Invitation to a Banquet: The Story of Chinese Food
By Fuchsia Dunlop
The latest book from acclaimed food writer Fuschia Dunlop doesn’t offer any recipes but instead delivers incredible insights into understanding and eating Chinese food. It’s a mammoth subject matter, one that Dunlop herself admits should take three generations to fully understand.
She has spent almost three decades now immersed in Chinese food, exploring, eating, cooking, writing and researching, and this book is the result of that. The stories are told through a banquet of 30 dishes, delving into the ingredients, history, folklore and cultural elements of each dish. This is a book that will leave you hungry in more ways than one.
Motherland: A Jamaican Cookbook
By Melissa Thompson
Motherland is a collection of recipes you’ll definitely want to cook, but along with that, Melissa Thompson unfolds the story of Jamaican food through its history and ingredients. She explores the island’s vivid larder, dishes and food from the indigenous people and the diaspora.
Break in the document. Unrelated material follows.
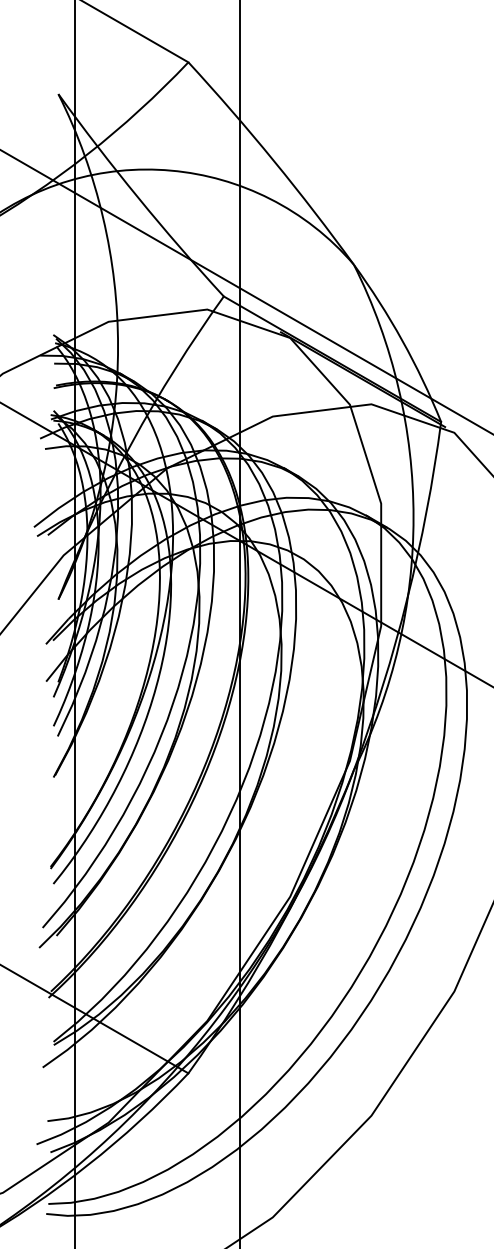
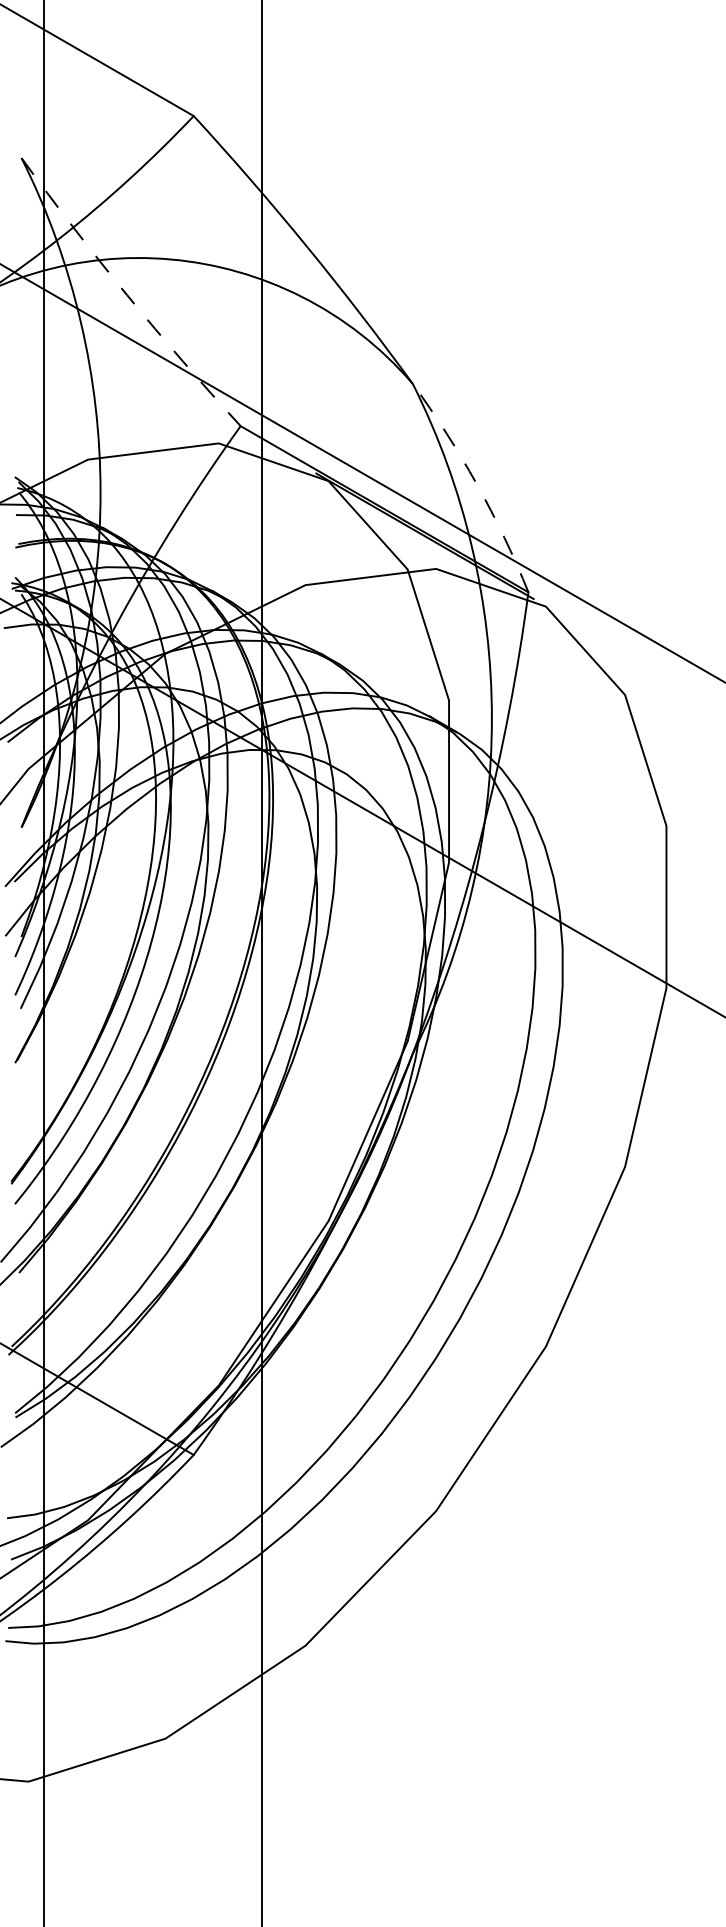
arc: (138, 197) -> (127, 295), solid -> dashed
arc: (402, 340) -> (477, 484), solid -> dashed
You’ll learn how the Spanish and British colonisations left an indelible mark on the island and the influence enslaved men and women from west and central Africa had on the cuisine and culture. It’s a brilliant pairing of recipes and essays that gives excellent context to this treasured Caribbean cuisine.
Masarap
By Richie Castillo and Alex O’Neill
Masarap is the latest addition to the small but mighty Blasta Book series. These books are all about telling food stories and this time it’s the turn of Richie Castillo and Alex O’Neill, owners of Bahay, a pop-up Filipino-Irish restaurant business.
Together they showcase Castillo’s Filipino-Irish heritage through ingredients, stories and recipes. They write about the salty, sour and sweet tastes, Filipino pantry staples, and feasting, and explore how colonisation and migration have shaped the food they cook and eat. It’s a joy to read, topped off with beautiful illustrations by Nicky Hooper.
Cooking: Simply and Well, for One or Many
By Jeremey Lee
Don’t let the title fool you – this book is about so much more than cooking. Jeremy Lee is one of London’s favourite chefs and has been at the heart of modern British food for decades. Here he has created a real keeper of a book, full of doable, decadent seasonal recipes.
It’s loosely divided by ingredient, each section opening with Lee’s eloquent and entertaining musings. His food and writing somehow manage to be both delightfully old fashioned and thoroughly modern and chic – just like the chef himself. It’s made all the more special by John Broadley’s “decorations”, or illustrations to you and me.